Does being convinced with overwhelming rationale for one side over another negate free will? I don't think it does.
Bilically, in how He interacts with us, it could be said that He'd rather have us come to understand what He is saying on our own rather than His instantly (without our consent) re-programming our hearts to avert the punishment we deserve.
Yet in many cases, He chooses not to do so. If an all-knowing, all-powerful God tries to do something, it gets done. This isn't one of those examples of semantic trickery like "can God make a square circle" or "can God make a rock so heavy he can't lift it", this is fundamental to the idea of an omnipotent God. If the answer to the question "can God always do what He sets out to do" isn't "yes", then the God in question isn't omnipotent.
while many people are cut down and lives ended, God's acts in the Bible can not be called wanton (from a Biblical perspective).
wanton can mean immoral, unrestrainedly excessive, and undisiplined. God's righteous judgement is none of those.
I disagree. If you believe the Bible, God can take something as simple as a bush and make it a mechanism by which to turn a person toward His will. God always has means other than murder at His disposal to accomplish His aims.
Or do you not believe in an almighty God?

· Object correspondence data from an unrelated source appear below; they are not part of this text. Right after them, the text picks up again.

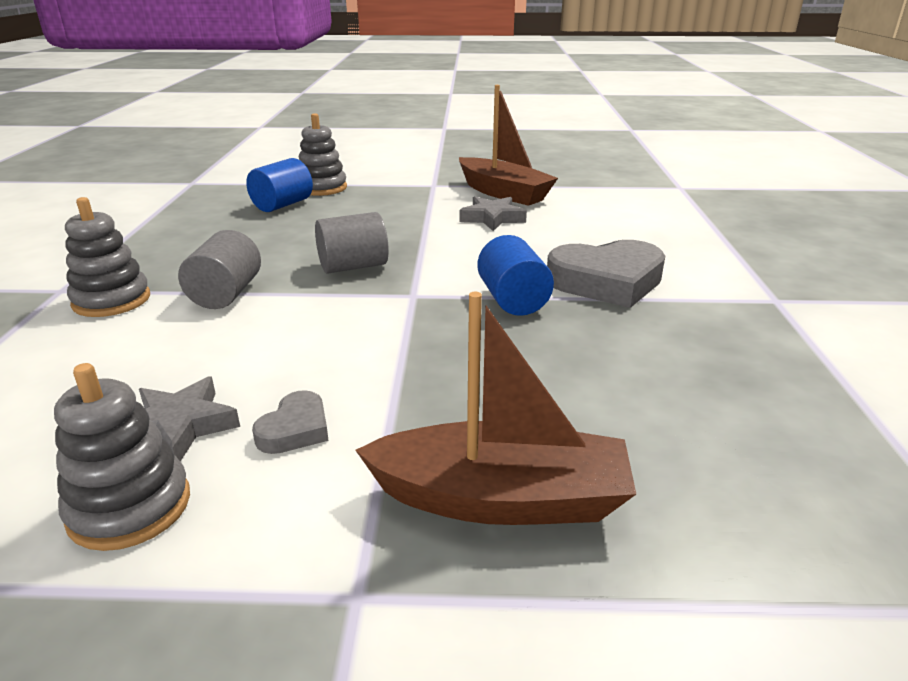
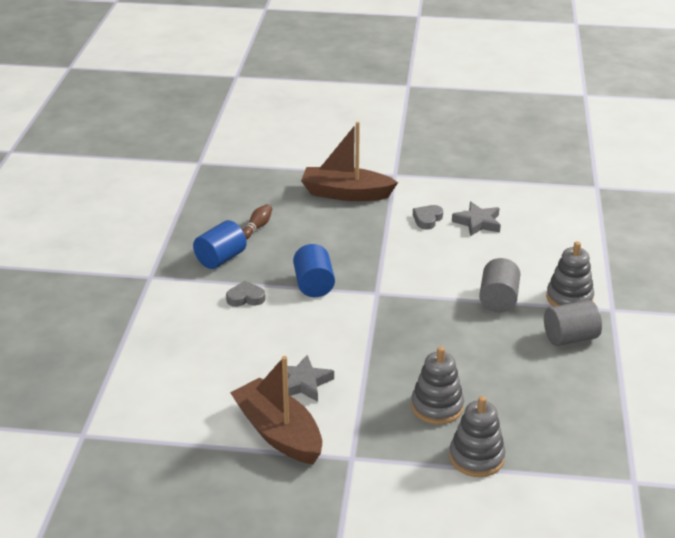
camera: 175 degrees left, 5 degrees up
(130, 507) = (478, 197): grey stacking toy -> grey stacking toy (437, 407)
(282, 205) = (506, 420): blue cylinder -> blue cylinder (220, 259)
(353, 267) = (419, 322): grey cylinder -> grey cylinder (570, 338)
(606, 282) = (245, 298): grey heart -> grey heart, size x0.49
(670, 390) = (257, 227): none -> brown bowling pin

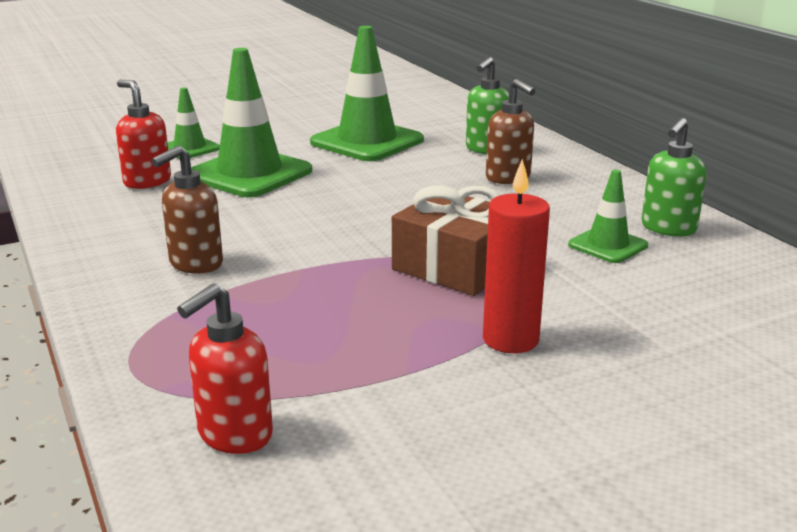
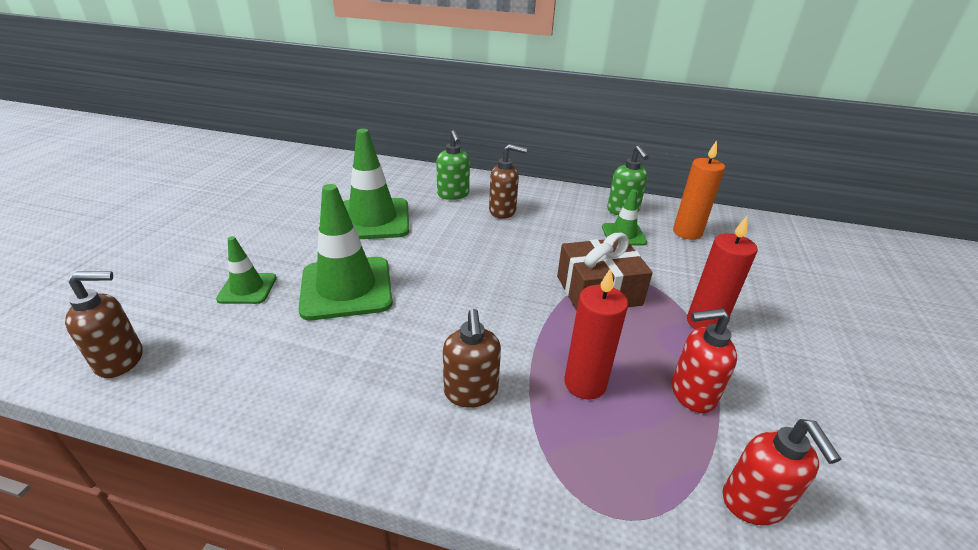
camera: 50 degrees left, 10 degrees up
(62, 154) = (121, 360): none -> brown soap dispenser
(147, 182) = (276, 342): red soap dispenser -> red soap dispenser (692, 394)
(284, 306) = (585, 383): none -> red candle
(710, 278) = (687, 232): none -> orange candle

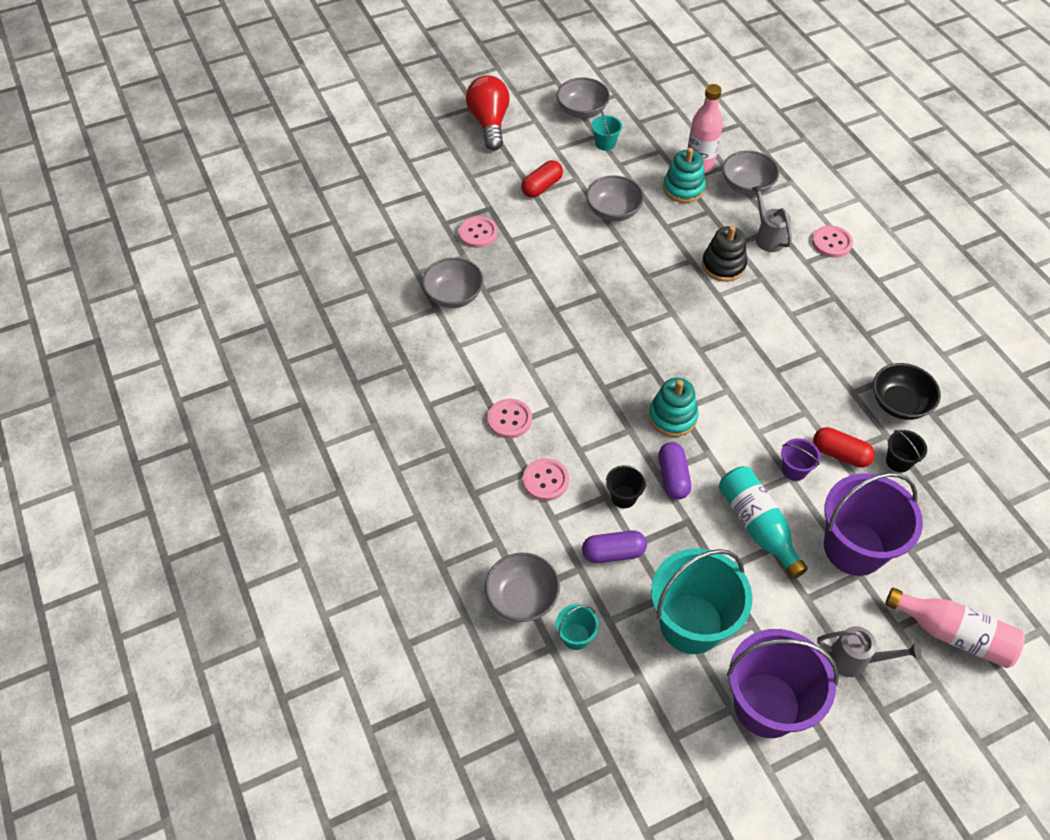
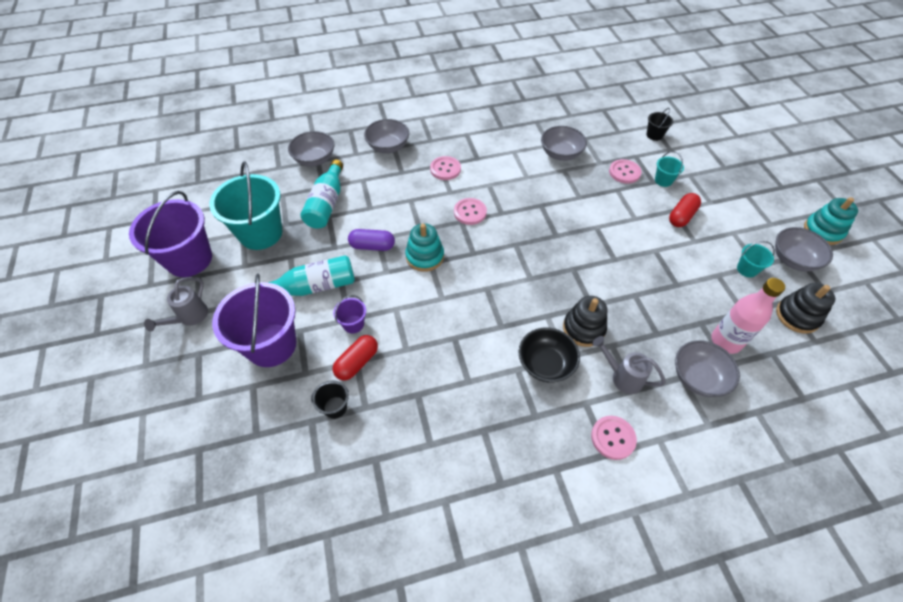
camera: 100 degrees right, 0 degrees up
(489, 123) = (760, 193): red light bulb -> none
(542, 187) = (681, 216): red capsule -> red capsule turned 75 degrees clockwise
(545, 480) = (392, 180): pink button -> pink button (470, 212)
(575, 636) = (279, 178): turquoise bucket -> turquoise bucket (663, 180)
(613, 211) = (653, 259): grey bowl -> grey bowl (388, 147)
(613, 553) = (326, 204): purple capsule -> turquoise bottle
(623, 497) = (366, 216): black bucket -> black bucket (654, 135)
(653, 116) = (797, 316): none -> black stacking toy
(683, 188) = (689, 319): turquoise stacking toy -> turquoise stacking toy (823, 231)
(767, 237) = (622, 376): grey watering can -> grey watering can turned 135 degrees counterclockwise
(899, 403) = (395, 431): black bowl -> black bowl (545, 364)
(953, 634) = (172, 391): pink bottle -> none

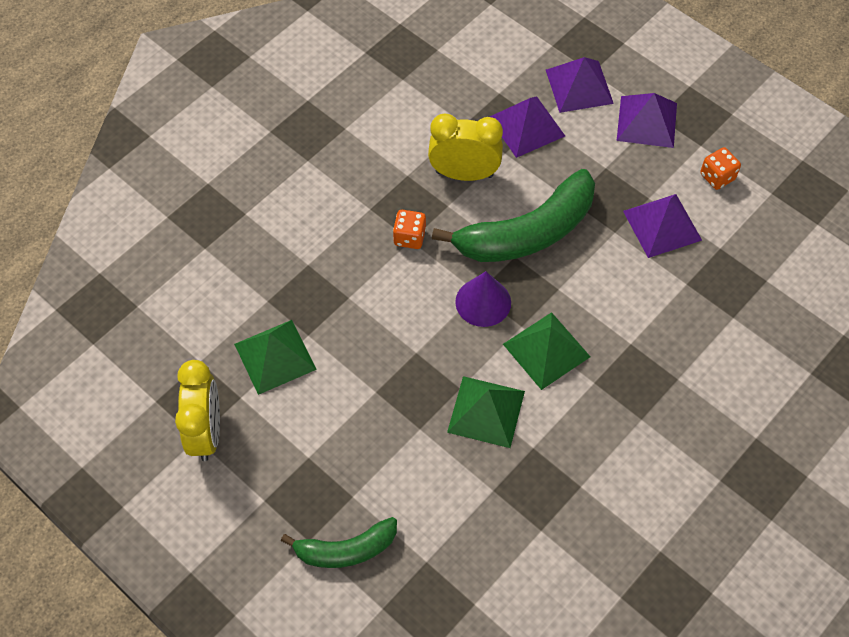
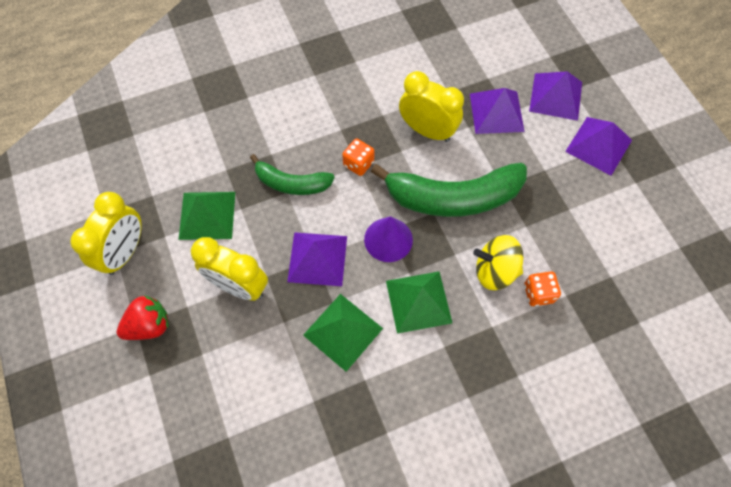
camera: 25 degrees right, 5 degrees up
(279, 493) = (149, 325): none -> red strawberry
(346, 550) = (172, 396): green banana -> green banana (291, 183)
(352, 414) = (239, 286): none -> yellow clock
(606, 289) = (495, 271): none -> yellow spinning top
(662, 225) = (569, 236): purple pyramid -> purple pyramid (317, 258)
(717, 177) = (637, 215): orange dice -> orange dice (538, 293)

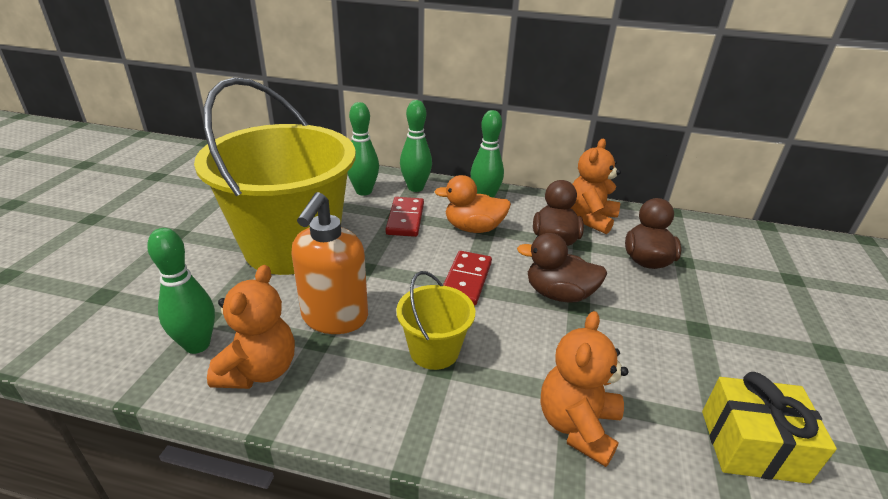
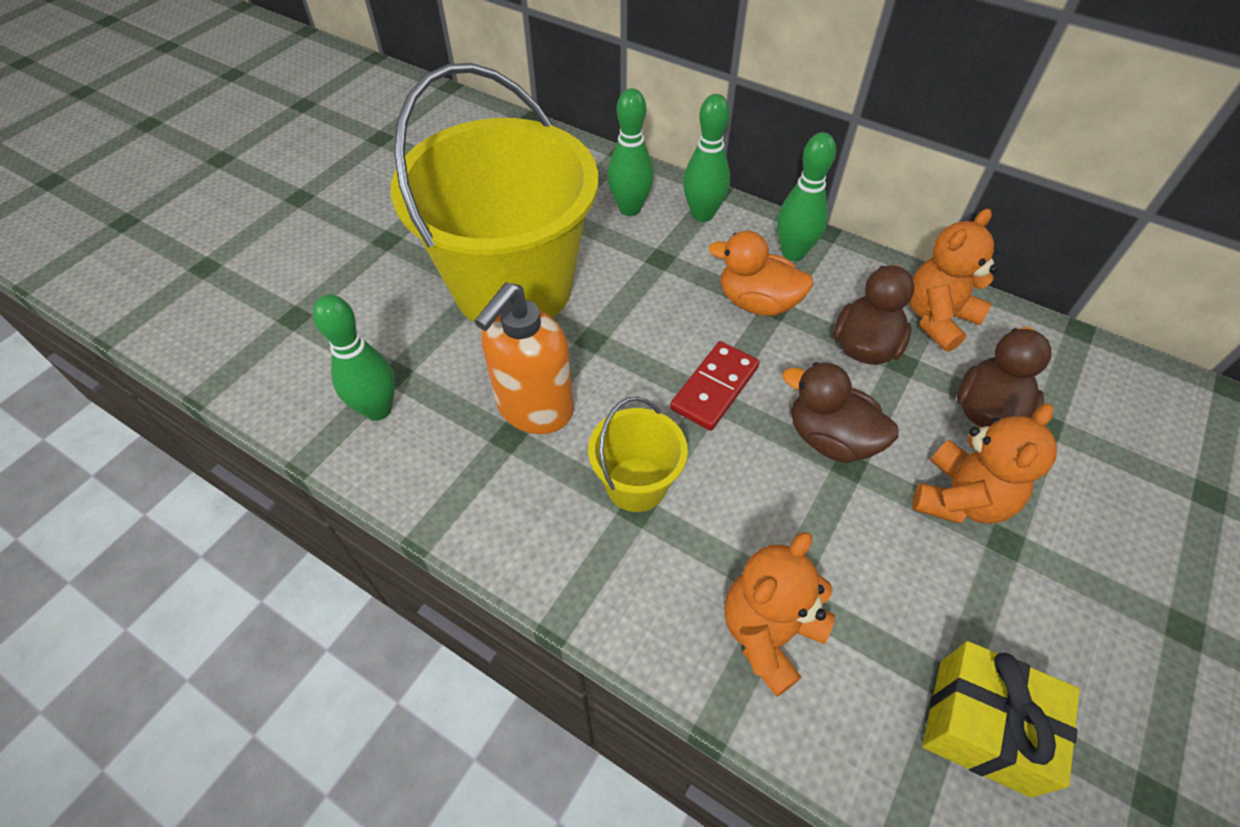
camera: 20 degrees right, 20 degrees up
(259, 370) = (434, 460): orange teddy bear -> orange teddy bear (960, 498)
(405, 219) = (669, 268): red domino -> none

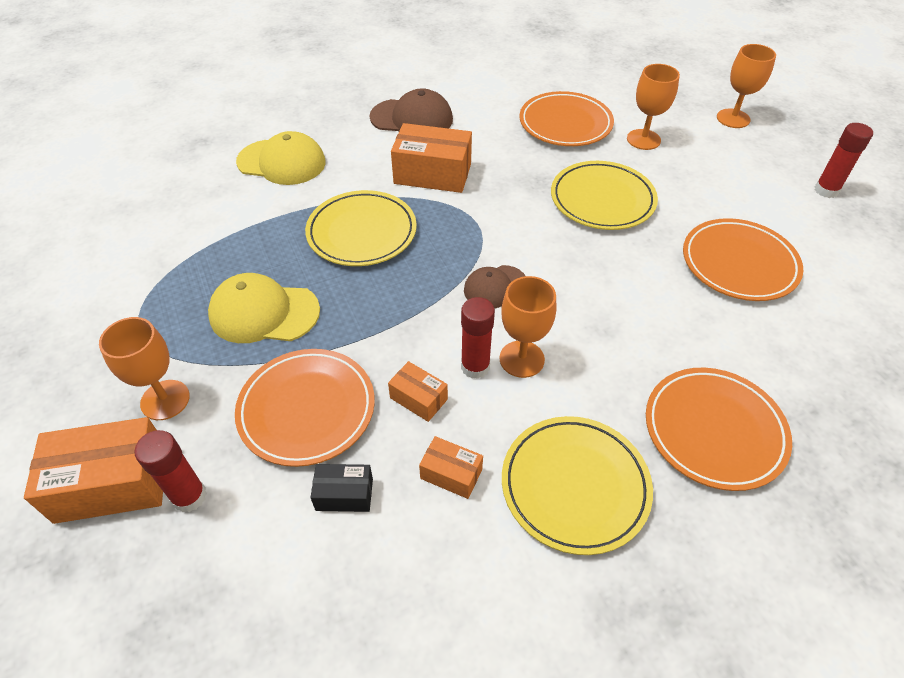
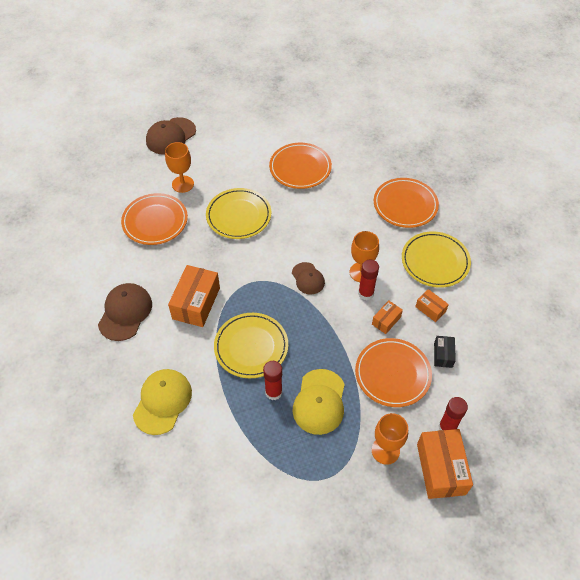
camera: 85 degrees left, 5 degrees up
(451, 474) = (430, 309): orange box -> orange box turned 75 degrees counterclockwise
(733, 118) = (171, 136): orange goblet -> brown cap
(826, 190) = (247, 116): red glue stick -> red glue stick (273, 392)

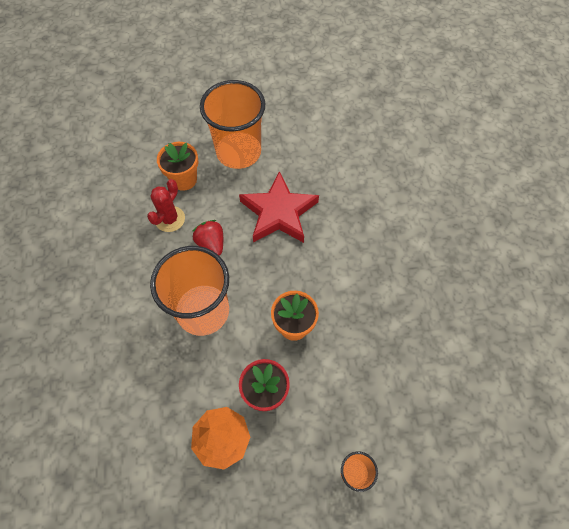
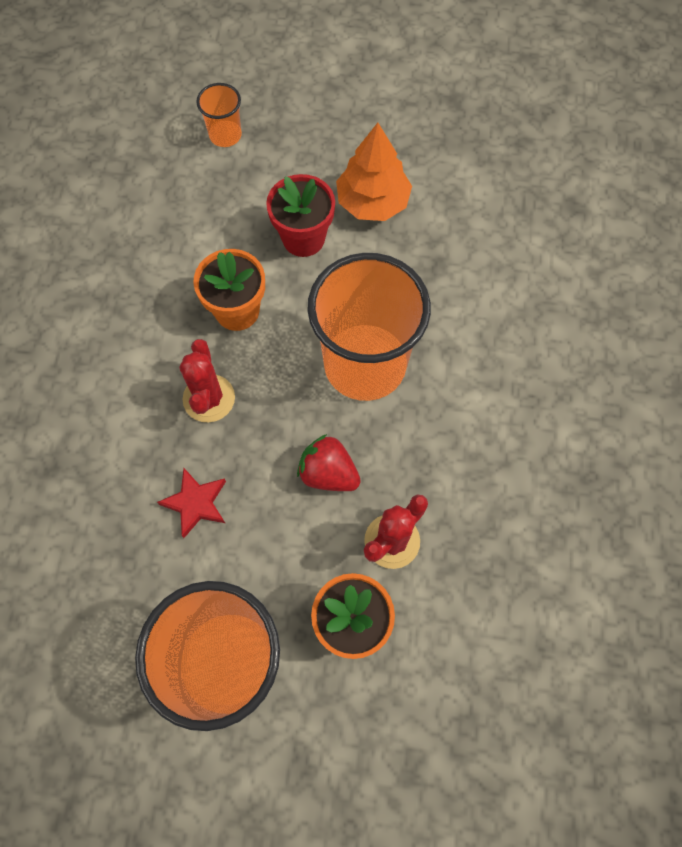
camera: 165 degrees left, 5 degrees up
(211, 244) = (328, 473): red strawberry -> red strawberry turned 135 degrees clockwise
(279, 213) = (196, 503): red star -> red star, size x0.48
(291, 267) = (209, 398): none -> red cactus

here is what God sees when He views mankind before the flood is sent :
the LORD saw how great man's wickedness on the earth had become, and that every inclination of the thoughts of his heart was only evil all the time... now the earth was corrupt in God's sight and was full of violence. God saw how corrupt the earth had become, for all the people on earth had corrupted their ways. (Genesis 6)
the hearts of men are descibed as being "evil all the time", and it is stated that "all the people on earth had corrupted their ways". this was not a case of mild or tolerable or redeemable sin.
If you believe the Gospels, how can you call
any sin "not redeemable"?
should corruption, sin, and evil simply be allowed to go on forever, as though nothing were wrong? Biblically, God would say no.
Also biblically, God is capable of a whole spectrum of ways of turning a person's heart from evil other than killing them.
God makes a clear differnce between right and wrong, righteous and sinful. God gives societies and individuals chances for repentance, grace, and comprehension of His ways. and He gives us a choice as to how we are to live in light of what He has given us.
It is my innate sense of right and wrong that allows me to identify many of the actions of God described in the Bible as evil. I think that if it was placed there by God, this creates two possibilities:
- my "moral compass" is correct, and these acts of God described in the Bible
are evil.
- my "moral compass" is faulty, along with that of other people who condemn the God of the Bible. It is insufficient to allow us to tell good from evil. By itself, this doesn't really create any logical problems, but I've also heard Christians use the fact that we have this innate moral sense to justify why it's right for God to judge non-believers guilty and send them to Hell. If this innate sense has gone haywire, can it really be used as the basis for a just punishment this way?